Even though Suskind's anecdotal evidence is less than impressive, I share his concern about Bush's apparent inability to question the highly contoversial assumptions on which his policies are based. More than anything else, I think that this explains my instinctive attraction to John Kerry and his thirst for information.

The unique aspect of Suskind's argument is his direct and uncompromising effort to explain Bush's lack of intellectual curiosity as a direct extension of his faith in God. Even though the President's critics often murmur about the connection between his faith and his policies, I can't recall anyone other than Suskind actually making an explicit and detailed argument about the connection between the two.

I am especially wary of such argument because I am aware of my own profound prejudices about the Christian right and its political agenda. After a dozen years of Jewish education, it is almost impossible not to have a negative attitude toward any Christian who insists that the Bible should guide the hands of politicians and policymakers.

Yet for the moment, I have decided to suspend my prejudices about the Christian right and ask how much actual evidence there is to justify the pervasive caricature of evangelicals as simple-minded and intolerant. I am especially looking forward to reading the work of JS, one of my colleagues at the Miller Center, who is now working on a dissertation entitled "Compromising Crusaders: Passion, Deliberation and the Christian Right." Here is how he describes his research:
From the founding of the United States, many thoughtful observers of its political system have regarded the public activities of religious movements as a threat to individual freedom and deliberative democracy. Most recently, social scientists and public intellectuals have denounced the Christian right for violating the norms of a pluralist democracy. Yet scholars have not examined the movement deeply enough to understand the inner workings of its principal political organizations. By doing exactly that, this dissertation demonstrates that the Christian right is not the uncompromising movement that detractors fear.

Although Christian right organizations do—as their critics contend— arouse moral passions, they do so in order to mobilize apathetic citizens. But once they have mobilized citizens, most of these organizations then labor diligently to moderate and inform the passions they have provoked by teaching activists how to become civil, compromising, and strategic actors in the public realm.

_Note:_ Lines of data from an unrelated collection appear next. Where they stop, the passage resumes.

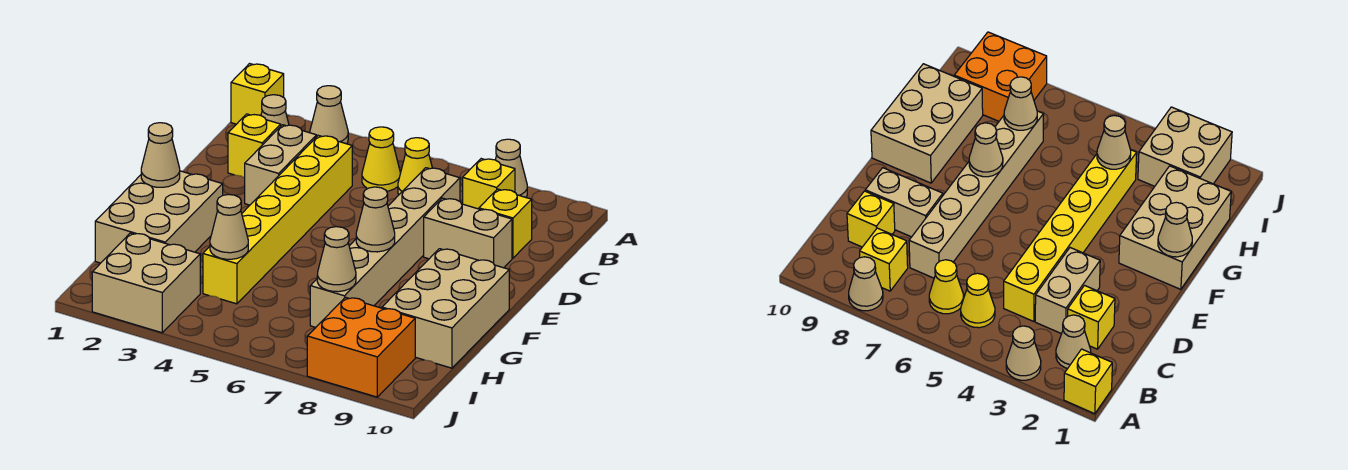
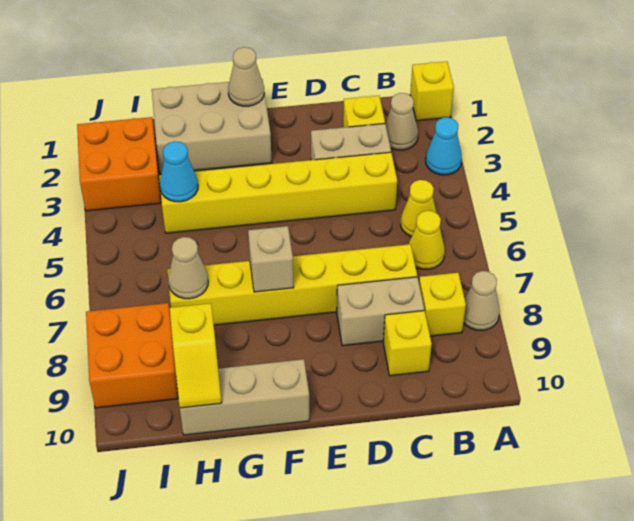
tan cone A3 level 1 -> cyan cone A3 level 1
tan brick C7:H7 level 1 -> yellow brick C7:H7 level 1
tan brick D8:D9 level 1 -> tan brick C8:D8 level 1
tan cone F7 level 2 -> tan brick F7 level 2
tan brick F9:H10 level 1 -> tan brick F10:H10 level 1
tan cone H4 level 2 -> cyan cone H4 level 2
none -> yellow slope H9:H10 level 2 top 9
tan brick I2:J3 level 1 -> orange brick I2:J3 level 1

Elites within the Christian right undertake these labors because success in electoral politics requires it. Understanding this fundamental tension between the exigencies of mobilization, on the one hand, and successful activism, on the other, is critical to any thoughtful evaluation of the Christian right.
In the opening paragraphs of his NYTM essay, Ron Suskind writes that
Faith asserts its hold ever more on debates in this country and abroad. That a deep Christian faith illuminated the personal journey of George W. Bush is common knowledge. But faith has also shaped his presidency in profound, nonreligious ways. The president has demanded unquestioning faith from his followers, his staff, his senior aides and his kindred in the Republican Party. Once he makes a decision -- often swiftly, based on a creed or moral position -- he expects complete faith in its rightness.
Susking later observes that:
Every few months, a report surfaces of the president using strikingly Messianic language, only to be dismissed by the White House. Three months ago, for instance, in a private meeting with Amish farmers in Lancaster County, Pa., Bush was reported to have said, ''I trust God speaks through me.'' In this ongoing game of winks and nods, a White House spokesman denied the president had specifically spoken those words, but noted that ''his faith helps him in his service to people.''
I don't think that the White House is above playing such games. Yet if Bush's certainty comes from his faith in God, where do the certainty of Cheney, Rumsfeld, Wolfowitz and the rest of the inner circle come from? For that matter, what about Reagan's legendary certainty and his immunity to facts?

Even though Bush bears far more responsibility than Suskind for reinforcing negative stereotypes about Christian evangelicals, I think that the time has come for America's coastal elites to reconsider their attitude toward political Christianity.